The Rape of Europa

by Lynn Nicholas

Library Journal : First-time author Nicholas presents a poorly written survey of the traffic in art under the Nazi regime, first in Germany and then in occupied Europe. She has a great deal of information, but it is not presented clearly or consistently. Nicholas has worked extensively with original documents and secondary works to reconstruct the German confiscation of art across the Continent, not just from Jews but from individuals and institutions in every country. Part cultural policy, part individual cupidity-especially by Goering-part egomania (Hitler's plans for a great museum in Linz), the ``rape of Europe'' makes for an engrossing story, but it is beyond the author's powers to deal with this story at more than an anecdotal level. While more limited in scope, firsthand accounts like Craig Smyth's Repatriation of Art from the Collecting Point in Munich After World War II (Abner Schram, 1988) are preferable. Pass on this.-Jack Perry Brown, Art Inst. of Chicago Lib.
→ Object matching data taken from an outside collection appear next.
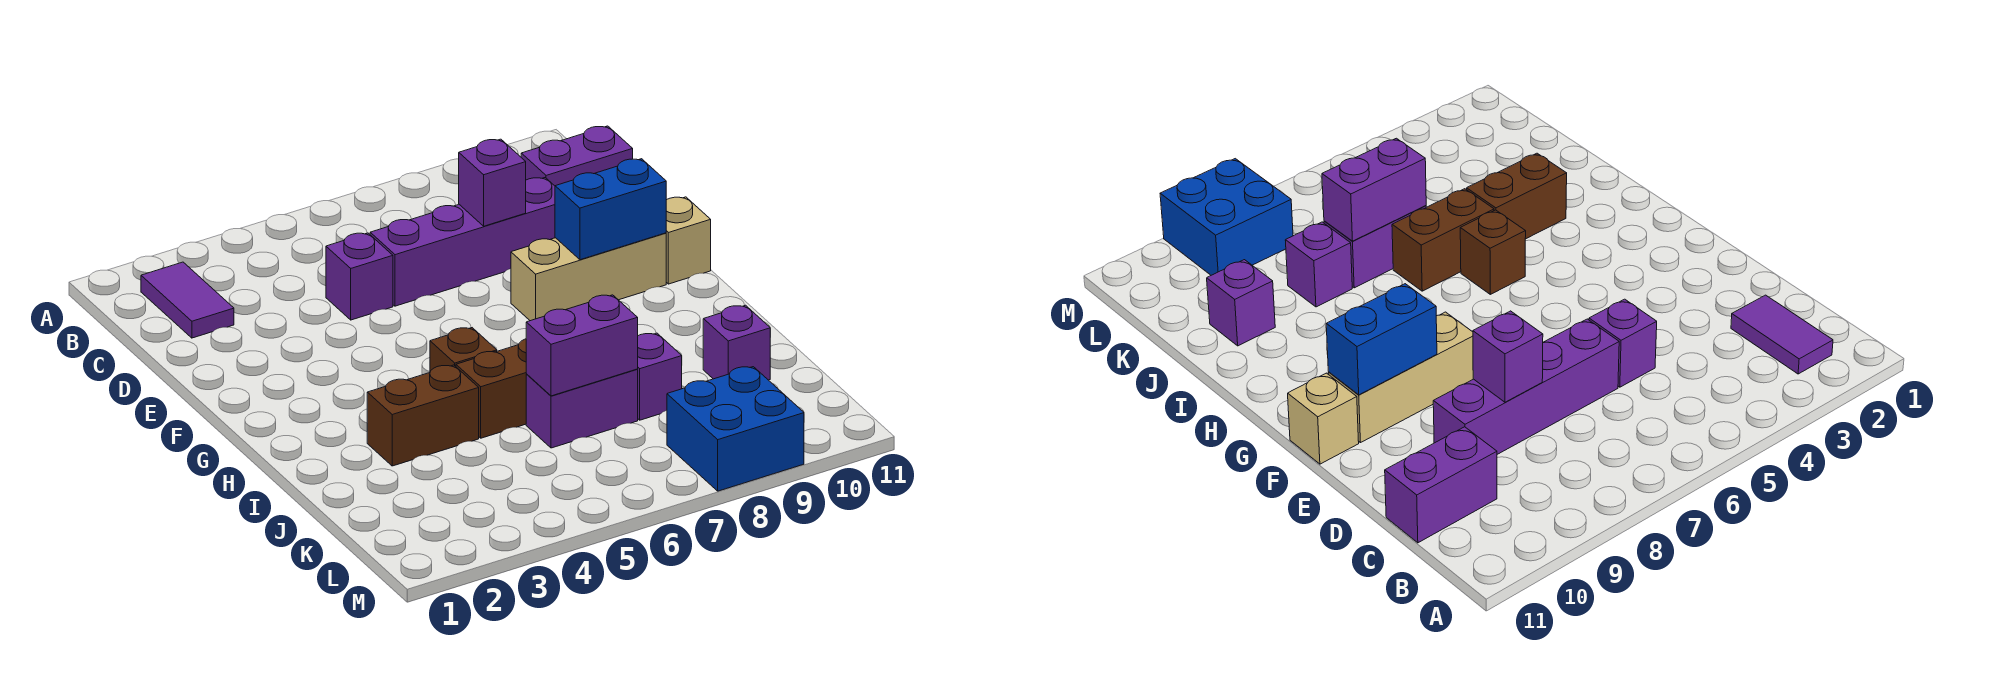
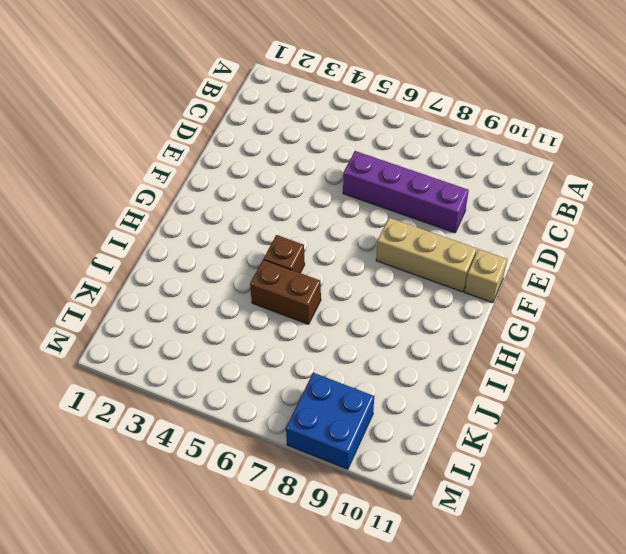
none -> purple tile B2:C2 level 1
none -> purple brick C10:C11 level 1
none -> purple brick D5 level 1

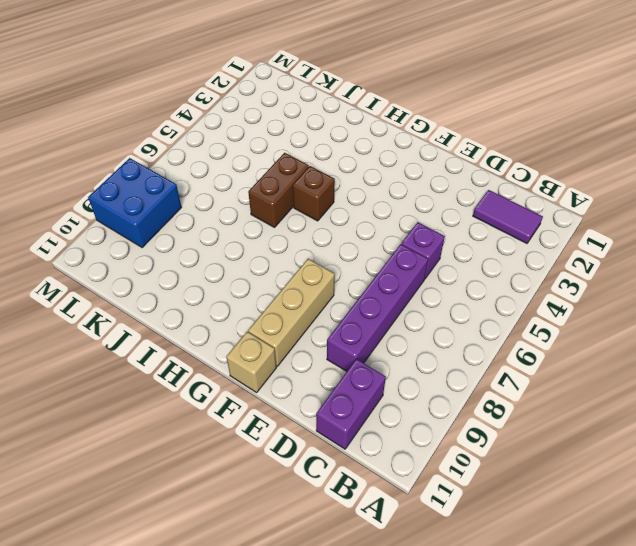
none -> brown brick I3:I4 level 1
none -> purple brick J6:J7 level 1
none -> purple brick J8 level 1

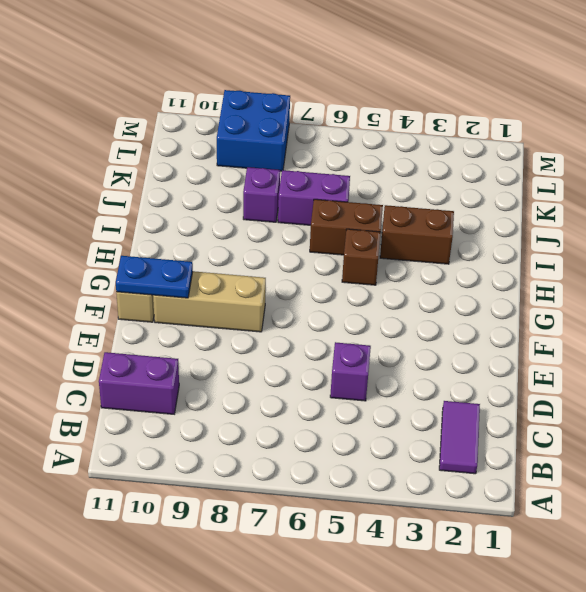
blue plate F10:F11 level 2 -> blue brick F9:F10 level 2
none -> purple brick D6:D9 level 1
none -> purple brick J10 level 1
none -> purple brick D8 level 2

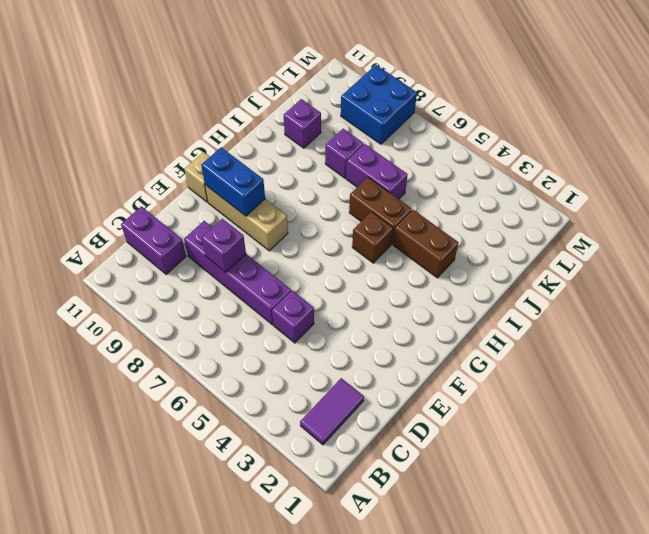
none -> purple brick J6:J7 level 2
Copyright 1994 Cahners Business Information, Inc. Distributed by Syndetic Solutions Inc. Terms

Publishers Weekly : ``Never had works of art been so important to a political movement and never had they been moved about on such a vast scale.'' Nicholas's lavishly illustrated work chronicles the transfer, trading and looting of a large proportion of Europe's cultural treasures by the Nazis and the recovery of most of them during the Allied counterattack and early postwar years. She describes the Nazis' attempt to ``purify'' the world of ``degenerate'' art and their orgy of destruction, confiscation and theft, and reveals how curators at the Louvre in Paris, the Uffizi in Florence and other great museums supervised the removal of objects d'art to places of safety that included mine shafts and remote chateaux in anticipation of the German onslaught. Among these treasures were such masterpieces of sculpture and oils as Winged Victory of Samothrace and Van Gogh's Dr. Gachet , tapestries, church altars, crown jewels, literary manuscripts and symphonic scores. Nicholas's detailed account, meticulously researched in museum archives and supplemented with interviews, brings into focus the men and women who took responsibility for the protection, preservation, rescue and restoration of the artistic patrimony of Europe. Ambitious and fully realized, the book is a major contribution to the history of art; and first-time author Nicholas, an academic researcher of European history, shows herself to be a writer of notable talent.